Arts comedy review

SNL’s Leslie Jones provides a night of raunchy fun

8062 leslie jones headshot
Leslie Jones, known for her work on Saturday Night Live and her performance in Ghostbusters (2016), performed in Kresge on Feb. 19.
Photo courtesy of Leslie Jones
8063 leslie jones headshot
Leslie Jones, known for her work on Saturday Night Live and her performance in Ghostbusters (2016), performed in Kresge on Feb. 19.
Photo courtesy of Leslie Jones
8063 leslie jones headshot
Leslie Jones, known for her work on Saturday Night Live and her performance in Ghostbusters (2016), performed in Kresge on Feb. 19.
Photo courtesy of Leslie Jones

Leslie Jones
Sponsored by the De Florez Fund for Humor
Kresge Theatre
Feb. 19, 2017

You might recognize Leslie Jones’s name from Ghostbusters (2016), where she starred as Patty Tolan. You might know her from Saturday Night Live, which she joined in 2013. Or you might know her from the online attacks against her, led by alt-right figure Milo Yiannopoulos.
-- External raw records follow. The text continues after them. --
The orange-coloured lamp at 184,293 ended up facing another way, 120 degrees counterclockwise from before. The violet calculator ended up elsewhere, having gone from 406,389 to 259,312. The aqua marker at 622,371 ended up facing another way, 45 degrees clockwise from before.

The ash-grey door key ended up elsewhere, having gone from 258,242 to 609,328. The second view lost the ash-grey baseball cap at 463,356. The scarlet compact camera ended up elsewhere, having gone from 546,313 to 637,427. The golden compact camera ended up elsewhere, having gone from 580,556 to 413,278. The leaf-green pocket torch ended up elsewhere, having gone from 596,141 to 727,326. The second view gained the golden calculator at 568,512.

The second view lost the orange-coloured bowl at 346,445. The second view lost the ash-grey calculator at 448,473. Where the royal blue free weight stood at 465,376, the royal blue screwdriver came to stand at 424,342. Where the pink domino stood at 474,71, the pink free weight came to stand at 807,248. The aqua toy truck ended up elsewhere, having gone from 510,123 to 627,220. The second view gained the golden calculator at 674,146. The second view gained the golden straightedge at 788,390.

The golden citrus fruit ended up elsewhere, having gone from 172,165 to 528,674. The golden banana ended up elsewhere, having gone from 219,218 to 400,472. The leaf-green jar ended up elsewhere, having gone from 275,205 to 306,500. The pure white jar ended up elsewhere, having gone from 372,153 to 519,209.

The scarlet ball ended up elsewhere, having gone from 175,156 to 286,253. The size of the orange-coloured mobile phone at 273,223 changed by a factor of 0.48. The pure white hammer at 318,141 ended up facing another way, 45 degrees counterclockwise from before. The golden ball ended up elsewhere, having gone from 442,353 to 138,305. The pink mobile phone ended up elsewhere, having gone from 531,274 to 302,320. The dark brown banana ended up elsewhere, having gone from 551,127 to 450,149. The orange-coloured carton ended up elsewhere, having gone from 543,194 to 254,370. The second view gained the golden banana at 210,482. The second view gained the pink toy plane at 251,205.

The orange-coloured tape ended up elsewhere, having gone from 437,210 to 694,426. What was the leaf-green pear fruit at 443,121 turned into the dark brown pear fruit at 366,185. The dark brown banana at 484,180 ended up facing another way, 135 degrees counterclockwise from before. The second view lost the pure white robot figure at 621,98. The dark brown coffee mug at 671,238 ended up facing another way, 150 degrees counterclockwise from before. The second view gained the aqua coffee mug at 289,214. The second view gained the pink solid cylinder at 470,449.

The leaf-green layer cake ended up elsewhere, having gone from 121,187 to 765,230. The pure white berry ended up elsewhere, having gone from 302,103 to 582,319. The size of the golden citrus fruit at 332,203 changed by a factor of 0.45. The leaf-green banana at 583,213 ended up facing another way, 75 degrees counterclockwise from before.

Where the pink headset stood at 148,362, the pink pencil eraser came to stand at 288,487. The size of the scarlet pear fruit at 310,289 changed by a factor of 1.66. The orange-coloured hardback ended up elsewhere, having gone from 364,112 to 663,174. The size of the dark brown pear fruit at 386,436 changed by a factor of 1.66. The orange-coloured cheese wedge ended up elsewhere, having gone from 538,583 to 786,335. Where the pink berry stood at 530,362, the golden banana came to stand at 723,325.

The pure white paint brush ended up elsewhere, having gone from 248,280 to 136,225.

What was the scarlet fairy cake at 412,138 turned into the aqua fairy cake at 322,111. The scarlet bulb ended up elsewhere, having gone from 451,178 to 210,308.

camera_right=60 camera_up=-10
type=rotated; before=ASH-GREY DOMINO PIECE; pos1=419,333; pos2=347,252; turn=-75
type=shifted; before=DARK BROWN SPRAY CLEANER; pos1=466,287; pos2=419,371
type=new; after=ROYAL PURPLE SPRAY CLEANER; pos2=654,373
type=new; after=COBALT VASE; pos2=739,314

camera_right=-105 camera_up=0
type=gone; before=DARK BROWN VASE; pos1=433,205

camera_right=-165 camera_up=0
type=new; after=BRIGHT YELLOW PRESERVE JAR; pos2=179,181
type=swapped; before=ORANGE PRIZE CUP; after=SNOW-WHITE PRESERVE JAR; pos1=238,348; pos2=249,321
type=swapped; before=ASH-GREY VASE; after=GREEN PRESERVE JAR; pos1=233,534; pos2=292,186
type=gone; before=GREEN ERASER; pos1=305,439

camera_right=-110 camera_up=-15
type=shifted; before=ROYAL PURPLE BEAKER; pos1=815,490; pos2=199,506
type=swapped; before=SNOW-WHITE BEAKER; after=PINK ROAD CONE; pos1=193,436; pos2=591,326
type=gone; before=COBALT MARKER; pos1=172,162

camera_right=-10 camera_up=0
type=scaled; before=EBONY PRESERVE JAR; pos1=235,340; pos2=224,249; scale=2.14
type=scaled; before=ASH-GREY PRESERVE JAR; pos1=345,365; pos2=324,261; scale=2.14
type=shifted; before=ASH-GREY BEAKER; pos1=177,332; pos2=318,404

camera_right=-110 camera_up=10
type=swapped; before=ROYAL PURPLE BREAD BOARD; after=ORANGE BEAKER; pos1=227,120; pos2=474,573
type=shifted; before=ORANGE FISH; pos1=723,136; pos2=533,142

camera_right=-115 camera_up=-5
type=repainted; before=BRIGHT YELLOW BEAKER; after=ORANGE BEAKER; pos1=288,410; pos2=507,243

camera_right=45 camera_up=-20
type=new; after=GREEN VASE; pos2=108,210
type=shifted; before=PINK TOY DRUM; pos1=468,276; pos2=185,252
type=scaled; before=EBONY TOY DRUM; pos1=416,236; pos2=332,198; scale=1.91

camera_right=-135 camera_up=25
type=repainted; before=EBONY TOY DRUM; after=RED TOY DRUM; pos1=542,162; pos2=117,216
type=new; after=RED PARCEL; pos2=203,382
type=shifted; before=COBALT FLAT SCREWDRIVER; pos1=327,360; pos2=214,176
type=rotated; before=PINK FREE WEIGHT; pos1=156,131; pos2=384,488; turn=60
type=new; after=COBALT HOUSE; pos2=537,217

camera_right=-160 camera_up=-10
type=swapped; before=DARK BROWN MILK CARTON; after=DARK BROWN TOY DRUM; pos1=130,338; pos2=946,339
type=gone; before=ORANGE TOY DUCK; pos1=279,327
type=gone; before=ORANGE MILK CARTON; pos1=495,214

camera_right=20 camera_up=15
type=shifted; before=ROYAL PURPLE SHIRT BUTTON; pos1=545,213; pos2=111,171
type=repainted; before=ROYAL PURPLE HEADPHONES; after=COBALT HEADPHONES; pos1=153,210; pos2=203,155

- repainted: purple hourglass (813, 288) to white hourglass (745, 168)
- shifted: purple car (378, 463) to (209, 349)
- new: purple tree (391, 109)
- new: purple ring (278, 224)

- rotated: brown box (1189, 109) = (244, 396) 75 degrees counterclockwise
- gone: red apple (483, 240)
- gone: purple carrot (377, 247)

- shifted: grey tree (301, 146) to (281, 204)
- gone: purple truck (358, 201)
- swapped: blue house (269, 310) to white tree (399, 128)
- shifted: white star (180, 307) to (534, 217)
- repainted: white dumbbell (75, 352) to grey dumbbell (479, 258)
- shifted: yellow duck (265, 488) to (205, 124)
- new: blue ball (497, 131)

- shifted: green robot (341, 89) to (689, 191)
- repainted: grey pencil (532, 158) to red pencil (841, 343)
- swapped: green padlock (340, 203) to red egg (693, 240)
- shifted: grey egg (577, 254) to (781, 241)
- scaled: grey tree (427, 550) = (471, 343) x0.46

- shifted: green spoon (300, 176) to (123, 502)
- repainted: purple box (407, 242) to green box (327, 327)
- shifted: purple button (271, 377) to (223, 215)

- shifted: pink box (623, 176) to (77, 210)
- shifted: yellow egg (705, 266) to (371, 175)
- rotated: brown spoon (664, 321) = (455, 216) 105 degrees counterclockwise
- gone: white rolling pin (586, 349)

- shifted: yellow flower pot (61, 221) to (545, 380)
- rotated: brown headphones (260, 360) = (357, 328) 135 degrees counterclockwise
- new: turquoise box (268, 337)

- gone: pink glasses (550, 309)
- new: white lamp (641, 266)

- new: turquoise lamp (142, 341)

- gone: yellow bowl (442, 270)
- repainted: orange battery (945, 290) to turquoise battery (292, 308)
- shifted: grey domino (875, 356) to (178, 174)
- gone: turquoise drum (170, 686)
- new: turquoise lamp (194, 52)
On Sunday night, Leslie Jones performed for a packed house in Kresge. Right off the bat, she expressed astonishment at the audience: “Wow, I was not expecting so many white people!”

The crowd tittered.

Along the same vein, she told a story of being recognized by a couple with a toddler — while she was smoking marijuana. Other stories included trying to seduce the singer Prince, only to have her ponytail fly off while dancing; casually mentioning to an old friend that she was talking to Tom Hanks and receiving an annoyed response; and awkward booty calls mistaken for relationships.

My favorite segment, though, was her reply to the online attacks last year. A brief recap: after Ghostbusters was released, Jones received racist vitriol on Twitter, leading her to delete her account. Later, her personal website was hacked, and photos of her passport and driver’s license were posted. In addition, her nude photographs and a reference to Harambe were published.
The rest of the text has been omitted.